The movie is real in some sense when u see instances of your life played on the screen. I was surprised when I saw tears in aamir khan's eyes with the question, Why Ajay?, he never did a bad thing in life, he did everything that a dutiful son, a good friend and a loyal patriot would do, then why him, why did it have to happen to sonia, I have seen this happen, I have had tears in my eyes with similar questions on my lips and i have heard the wilderness whisper, It is to serve a purpose. May be the sole purpose of the flight commanders life was to awaken the five youths. As Sue pointed out, Dj may be physically sleeping but he had just awaken.

Personally, I am still asleep waiting to wake up with a jolt from my deep stupor.
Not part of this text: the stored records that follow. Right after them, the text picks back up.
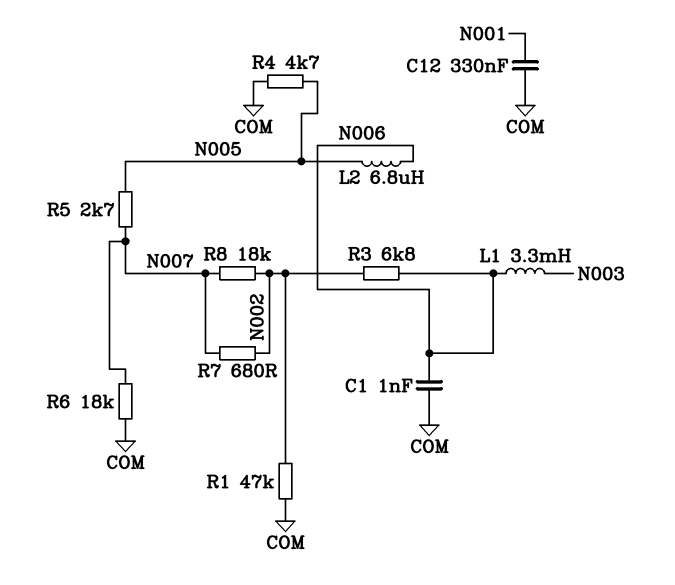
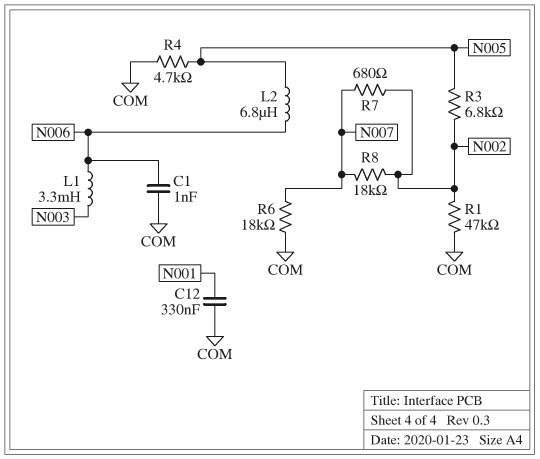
R3: 6.8k (N002, N006) -> 6.8k (N002, N005)
R5: 2.7k (N005, N007) -> none

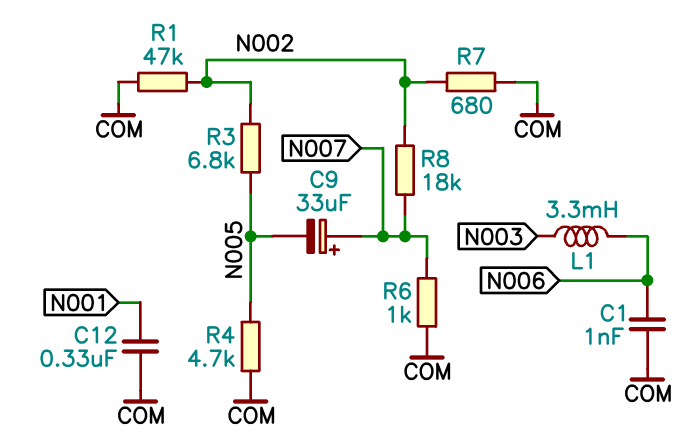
C9: none -> 33uF (plus N007, minus N005)
L2: 6.8uH (N005, N006) -> none
R6: 18k (COM, N007) -> 1k (COM, N007)
R7: 680 (N002, N007) -> 680 (COM, N002)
There is no escaping the fact, I will have to wake up, or is it that I am already awake but am closing my eyes, feigning sleep to avoid the world and escape the world, but like I said before, u never know when life surprises you.But after I wake up, and figting my battle go back to sleep, I just wish to meet my end, not screaming, not in silence but with smile on my lips, hope in my heart and laughter all around . Amen

Sunday, January 15, 2006

The Wilted Jasmine


I was reading the newspaper when i came across the review for the new movie Kalyug. To give a brief writeup on it it is about a young couple who are caught on video in a hotel making love, the most personal and intimate act a person can do. To continue with the story, these get recorded and is flooded across as soft pornographic material.As obvious the couple get devastated and what happens next is the story the movie is made of but my story is not about the movie but abt the jasmine which blossomed , fragranted the world with the sweet smell and then after some time was torn down by the bitter wind of human callousnes and perverted minds, this story is about the Mysore Mallige.

I dont know anything about the actual story and i dont care about it too. To my mind it was an act of betrayal, an act of extreme devotion on one's part and extreme callousness on the other. My story is about the innocent girl from coorg who got sucked up in this because of extreme un-reciprocted trust on her part and greed and lust on the boy's . I dont know how the CD they made got leaked, i dont know whether to agree to the boys story that it was for personal viewing which got leaked to the public, but what i am fascinated by is the story of that girl, and how was she able to meet the world, if she did.

It is very difficult for anyone who is not an Indian to even comprehend what "Duties" mean for an individual, what "Personal-Image" means for them and what value "Respect" holds for them.I know these are very superficial qualities but this what the pretensious indian mentality is made up of. The girl was in her prime, very pretty, intelligent and bubbly, but one act of foolishness destroyed her whole life. What happens when u are so publicly humilated, what happens when your whole character is ripped in public with thousands roving eyes trying to judge you, what happens when million perverts who watched you get tricked by some rich kids, call u bitch, what happens when those billion so called gentlemen, who have watched u have sex and recreate those scenes everyday in their mind say "Hussies desrve it" .What happens then???

I have no answer, but i have million question again spring up in my mind? Why do these cds get created in the first place, who buys it? Why is human being so beastly that he succumbs to these instincts so much? Why is self control such a matter to smirk at, Why is gandhi's experiment called the doomed project, Why?? If controlling insticts is wrong then what is it that separates us from animals. The question is on the table and answers I have none.

But on a personal note , what right do I have to say something about it, wasn't I one of those 30 guys cramped in front of a 15 inch monitor, seeing each action relishing every moment. Why do I react when i was one of the pervert who paid 10 bucks to see it. I ask myself this question but find no answer from the deep. My eyes are shut again, the heart has stopped pounding as if silent to escape from itself, the body stiff as dead and the mind bellowing with prayers for forgiveness but the jasmine remain wilted, the fragnance has been long lost, the flower has been long trampled on, and the mysore mallige remain asleep to the world. For her own good???